Invictus (12A)

Mandela the Magnificent? Not on this evidence.

It is the fate of great men to become the subjects of mediocre movies. Even so, Nelson Mandela has been unluckier than most. First he was portrayed as a kind of Jiminy Cricket to one of his own prison guards in the deplorable Goodbye Bafana. Now, in Clint Eastwood's Invictus, he receives the cinematic equivalent of a two-hour cuddle. As if that were not grating enough, the film also has the misfortune to arrive immediately after BBC4's Mrs Mandela, in which Sophie Okonedo played the title role as a cross between Rosa Parks, Lady Macbeth and Hurricane Katrina. Next to that hearty dish, Invictus can only feel like Angel Delight.

Becoming the inspiration for poor-quality cinema is a small price to pay for leading an entire country out of savagery and injustice. But while it would be coronaries all round if a director as conservative as Eastwood touched on, say, Mandela's complacent presidential response to South Africa's Aids crisis, he still deserves to be shown as a complex individual.

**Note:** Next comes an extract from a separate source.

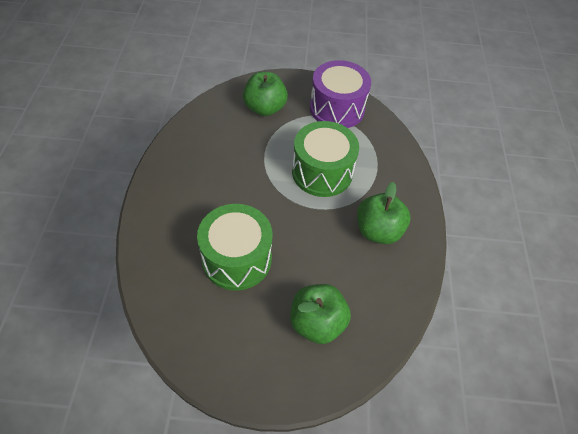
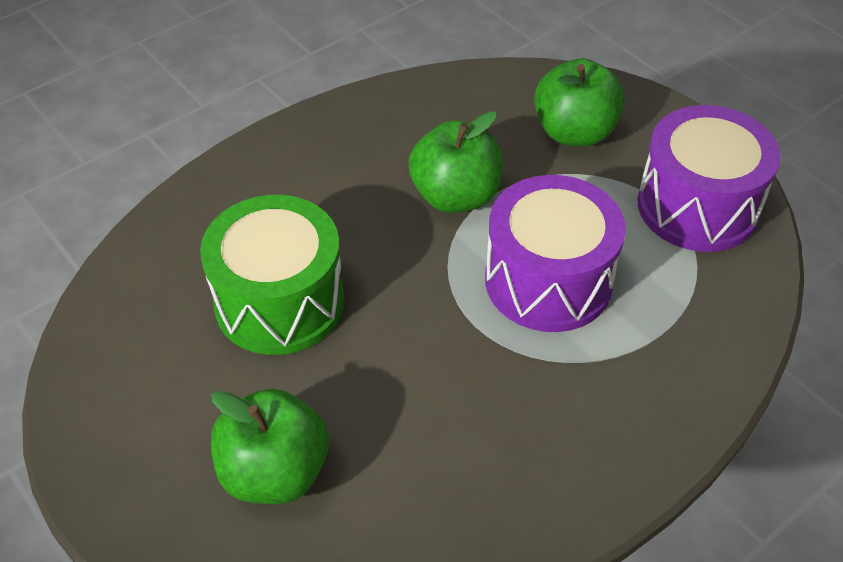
camera: 50 degrees right, 5 degrees down
(322, 172) = (548, 281): green drum -> purple drum
(378, 231) = (529, 430): green apple -> green apple (455, 196)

Hagiography is a close relative of character assassination, and in presenting Mandela as a hazy cloud of beneficence, Eastwood and the screenwriter Anthony Peckham (adapting John Carlin's book Playing the Enemy) treat both him and the audience like fools. Even the casting of Morgan Freeman, spot-on though his shuffling walk may be, doubles as flattery. This, remember, is an actor who comes to the part of Mandela after twice playing God.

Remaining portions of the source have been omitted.